US President Barack Obama has said the oil disaster in the Gulf of Mexico will have the same impact on the US psyche as 9/11.
The disaster will "shape how we think about the environment... for years to come", he told US website Politico.
Mr Obama has arrived in Mississippi on his fourth visit to the affected area. He will also visit Alabama and Florida.
Directors of oil firm BP are meeting to decide whether to suspend dividends as company shares have taken a tumble.
BP saw its shares fall by some 9% in afternoon trading in London.
Earlier, BP said the cost of cleaning up the oil spillage had risen to $1.6bn (£1bn).
BP placed a containment cap on its damaged oil well earlier this month; by last week, it was collecting about 15,000 barrels of oil a day.
It is estimated that some 40,000 barrels (1.7 million gallons) of oil a day might have been gushing out before the well was capped.

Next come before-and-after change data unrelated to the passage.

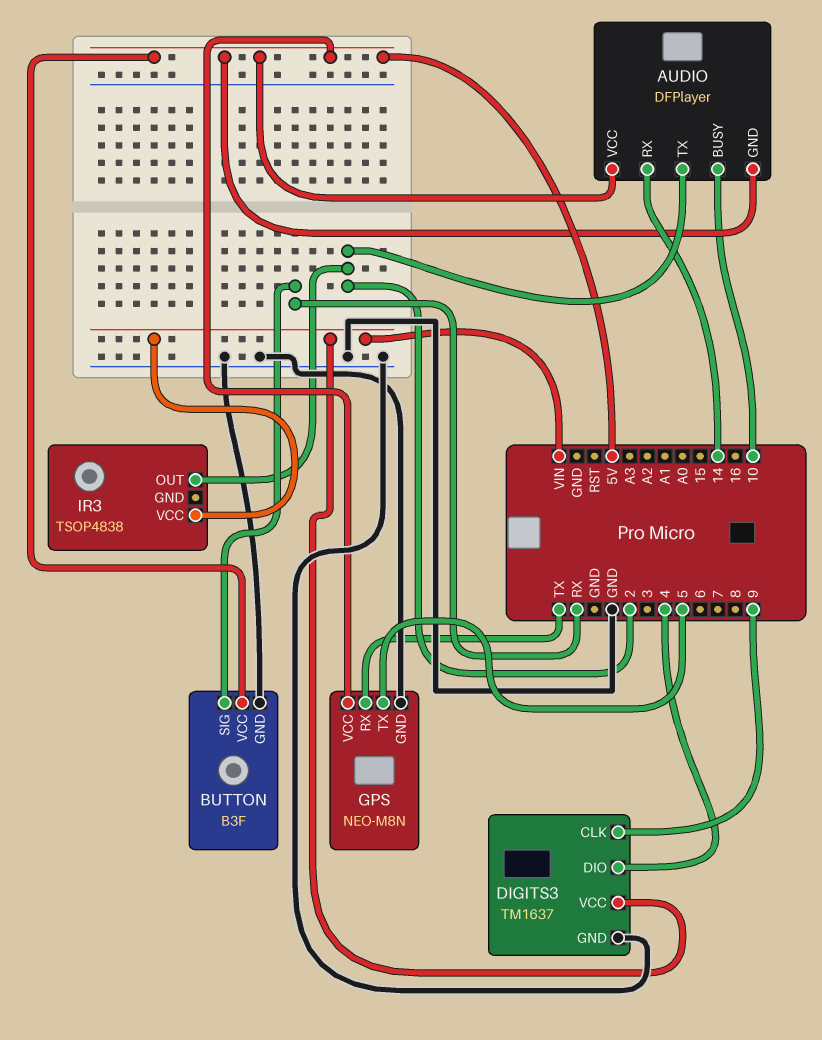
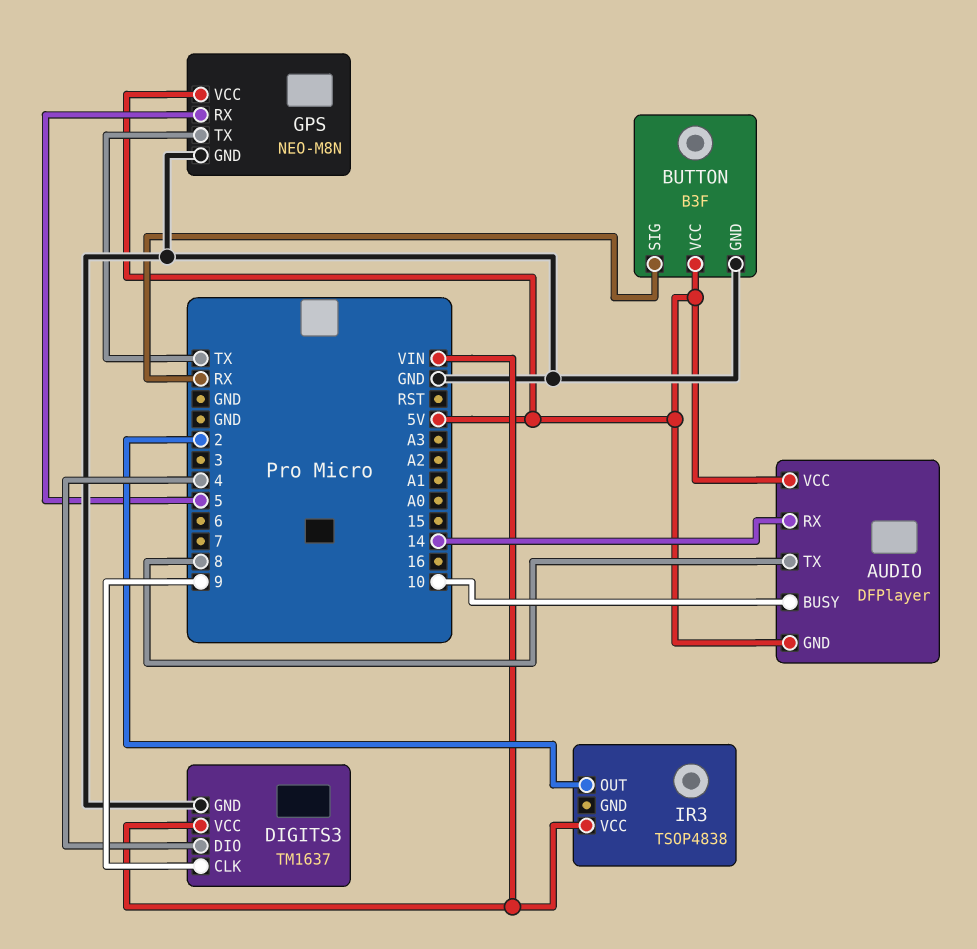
AUDIO pin TX: 2 -> 8
GPS pin RX: TX -> 5
GPS pin TX: 5 -> TX

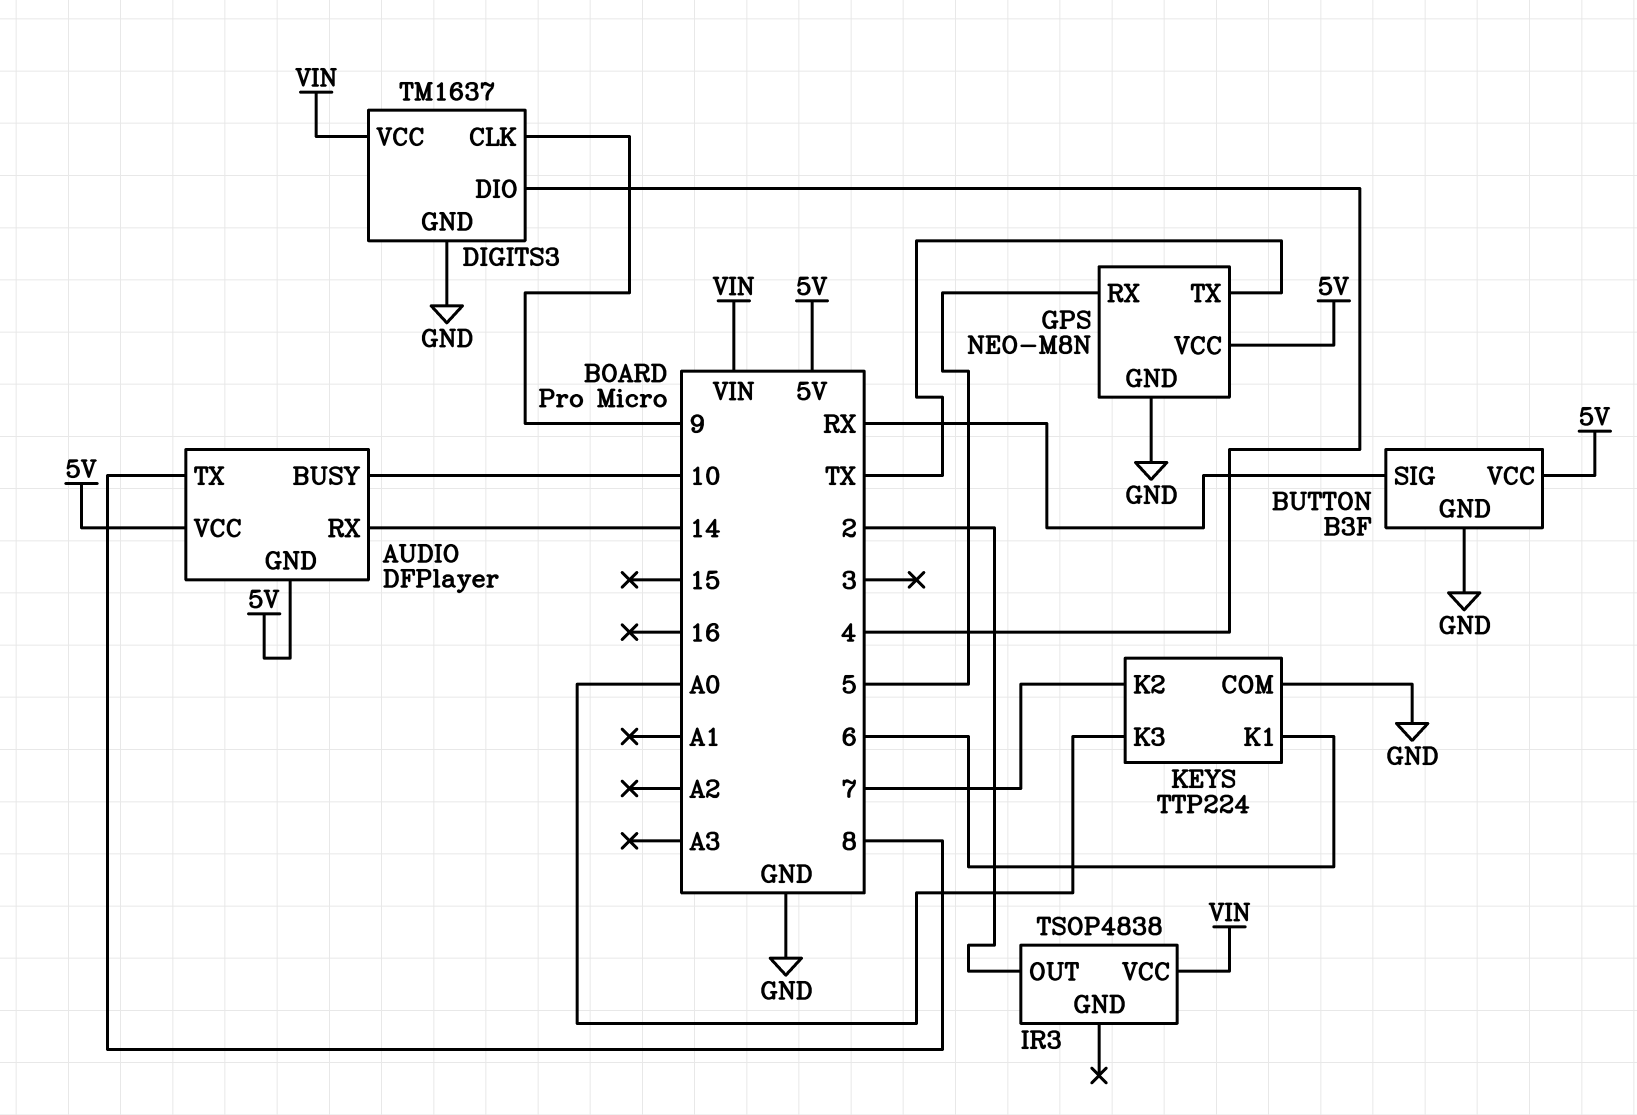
KEYS: none -> TTP224
KEYS pin COM: none -> GND
KEYS pin K1: none -> 6
KEYS pin K2: none -> 7
KEYS pin K3: none -> A0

On Tuesday, Mr Obama will address the US about the oil spill from the White House in a prime-time televised speech.
A presidential aide said he would outline the next steps his administration would be taking over the spill.
Mr Obama had previously visited Louisiana on three occasions. In his Monday visit, he is going to the other states affected by the crisis - Alabama, Mississippi and Florida.
The right lessons
Mr Obama said the disaster would have a lasting impact on US environmental policy.
"In the same way that our view of our vulnerabilities and our foreign policy was shaped profoundly by 9/11, I think this disaster is going to shape how we think about the environment and energy for many years to come," he said in the Politico interview.
Mr Obama vowed to "move forward in a bold way in a direction that finally gives us the kind of future-oriented… visionary energy policy that we so vitally need and has been absent for so long".
"One of the biggest leadership challenges for me going forward is going to be to make sure that we draw the right lessons from this disaster," he said.
Mr Obama said he could not predict whether the nation would make a complete transition from an oil-based economy within his lifetime, but added that "now is the time for us to start making that transition and investing in a new way of doing business when it comes to energy".
"I have no idea what new energy sources are going to be available, what technologies might drive down the price of renewable energies," he said.
"What we can predict is that the availability of fossil fuel is going to be diminishing; that it's going to get more expensive to recover; that there are going to be environmental costs that our children… our grandchildren and our great-grandchildren are going to have to bear."